We arrive at the pool and it’s a thousand degrees. I mean, we live in the Middle East. It’s like Africa hot. I sit in the shade, fully dressed, waiting for the baby to wake up and nurse. I sweat buckets. I nurse him, and sweat more. The poor kid is drowning.

Once he’s calm and happy, I begin looking around at the other families; people watching is my favorite activity since I can do it sitting down, and my giant Jackie O sunglasses give away nothing, not even when I’m ogling the lifeguard.

Plenty of dads with dad bods and love handles are hanging out with their kids in the water. Plenty of moms are standing at the sides of the pool encouraging their little munchkins to swim a little farther. The dads are all wearing swim trunks, but the moms… they’re dressed. I mean, dressed like me. Next to the pool. In the pool. Swimming in t-shirts, shorts, tank tops, skirts, sarongs—all types of clothing, except for swimwear.

Some are wearing swimsuits with skirts.
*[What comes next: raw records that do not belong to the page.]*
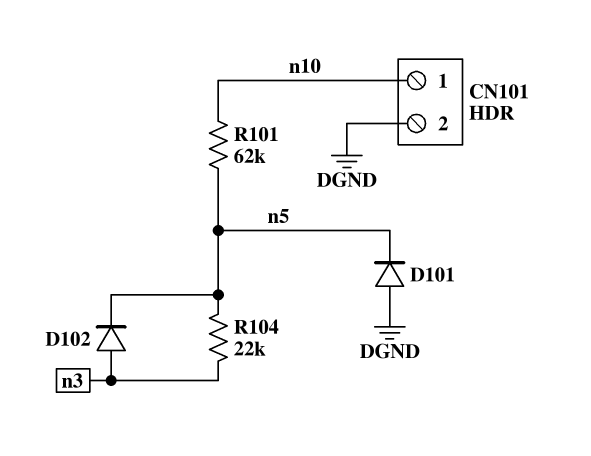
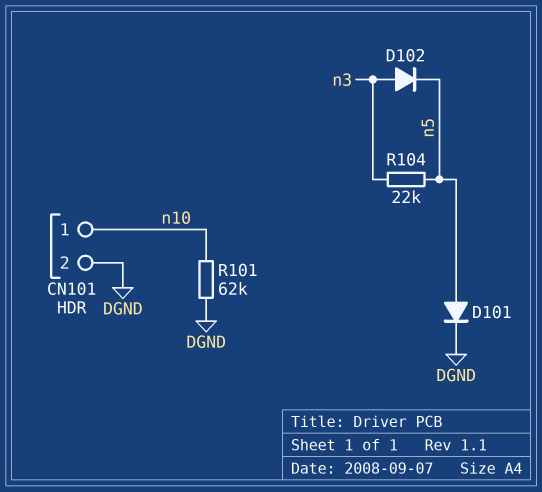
D101: diode (A DGND, K n5) -> diode (A n5, K DGND)
R101: 62k (n5, n10) -> 62k (DGND, n10)

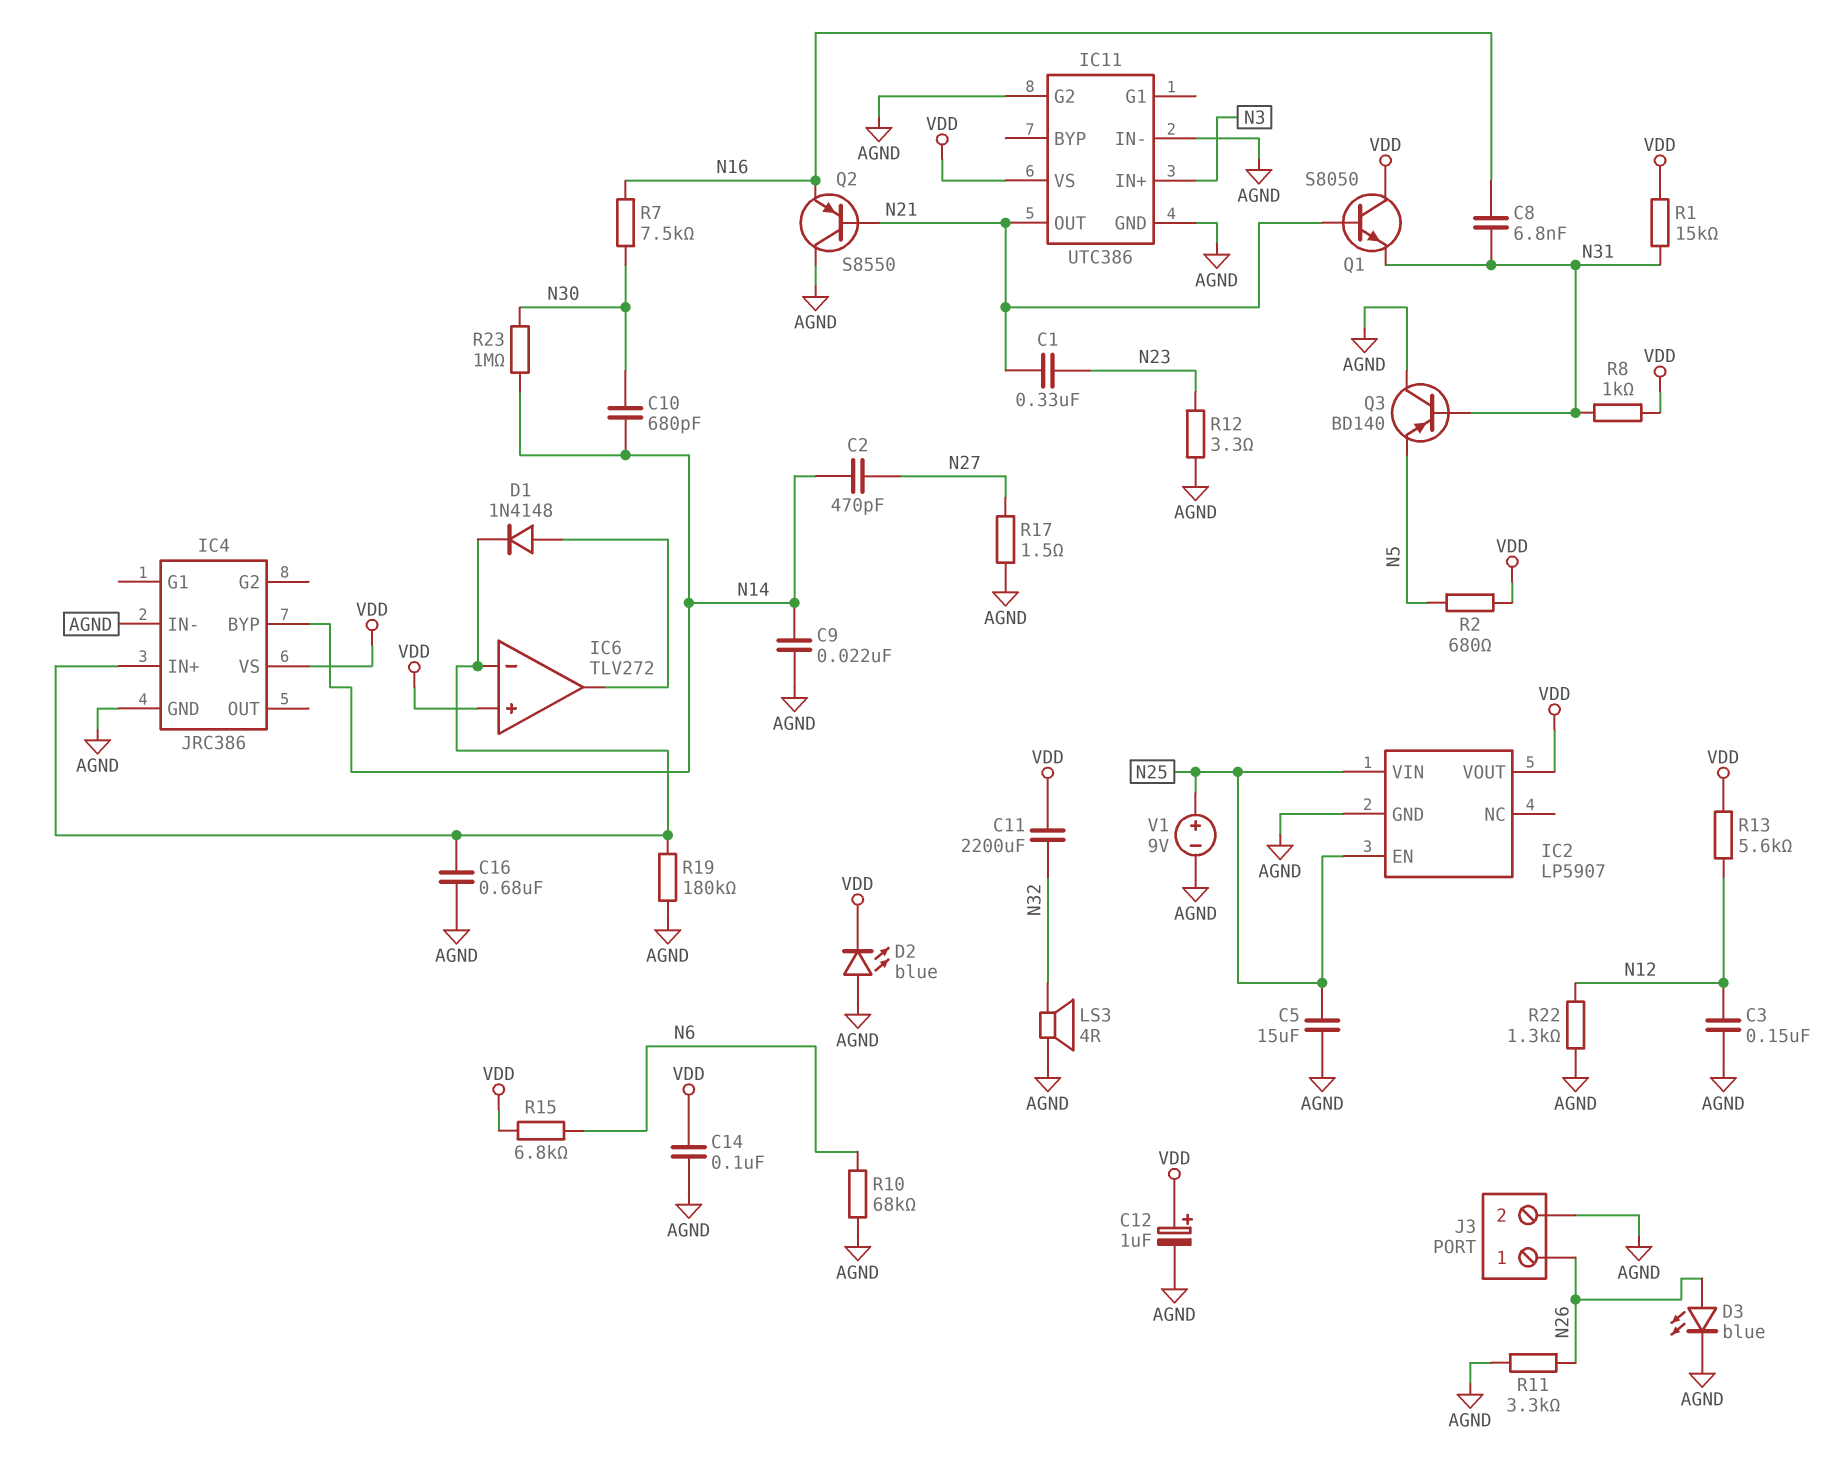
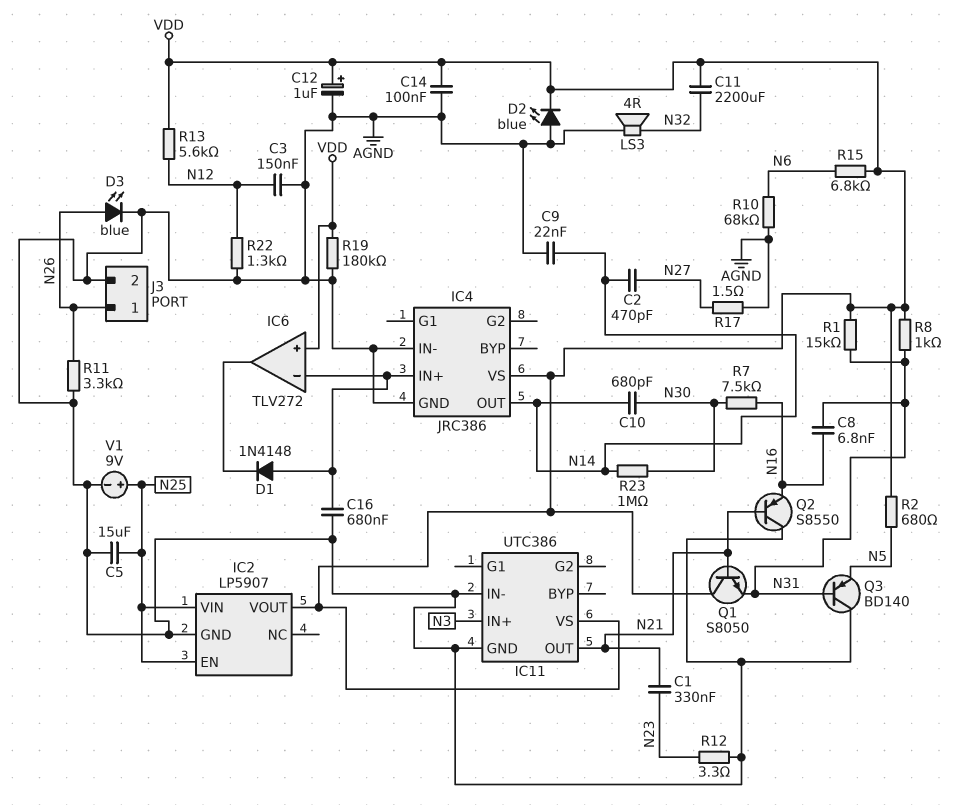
D1: diode 1N4148 (A IC6/out, K IC4/IN+) -> diode 1N4148 (A IC4/IN+, K IC6/out)
IC4 pin BYP: N14 -> none
IC4 pin OUT: none -> N14
IC11 pin G2: AGND -> none
R19: 180k (AGND, IC4/IN+) -> 180k (AGND, VDD)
Some are wearing swimsuits covered by t-shirts, and some have given up completely and jumped in to play with their kids, fully dressed. I mean, wearing a DRESS.

I look on.

The only females wearing nothing but swimsuits at this pool on a hot summer day are under 15. They are barely teenagers and host no curves at all.

I fight the urge to be envious of a 14-year-old’s body.

My 10-year-old daughter screams from the pool, “Mommy! Come swim with me!”

Well, I’ll be damned. When did it become “against the rules” to don swimwear? I mean, my one-piece ain’t so pretty, and for sure not on a bod that built four people, but man, I’m not gonna sit on the sidelines or jump in the pool fully dressed and be uncomfortable (not to mention the sweating… oh, the sweating) in clothing that’s not appropriate for the water. For what? Shame? She is at a tenuous age and watches me like a hawk. She observes, she measures, she learns. Right this second, she’s approaching the age of body changes. We had an erection talk last week. Fun times.

What am I teaching her by demonstrating that curvy bodies must hide? That women do not wear swimsuits? That uninhibited splashing must be curbed when you hit double digits? The moms at that pool were every age, every size, and every single one of them was covered.

I chuck the baby at my husband and make my way to the dressing room. Breathe in, pull it up, arrange the boobs so they look less wonky, pull up the straps. Thank God swimsuits stretch.

I spend the next two hours in and out of the pool, nursing and trading the baby and the bigger kids with my husband, all while wearing nothing but my red, tattered one-piece.

Modeling is the last thing I expected to be doing two months postpartum. But here we are at the pool. Me in my red one-piece doing my best to model for my daughter that a bathing suit body comes in all shapes and sizes.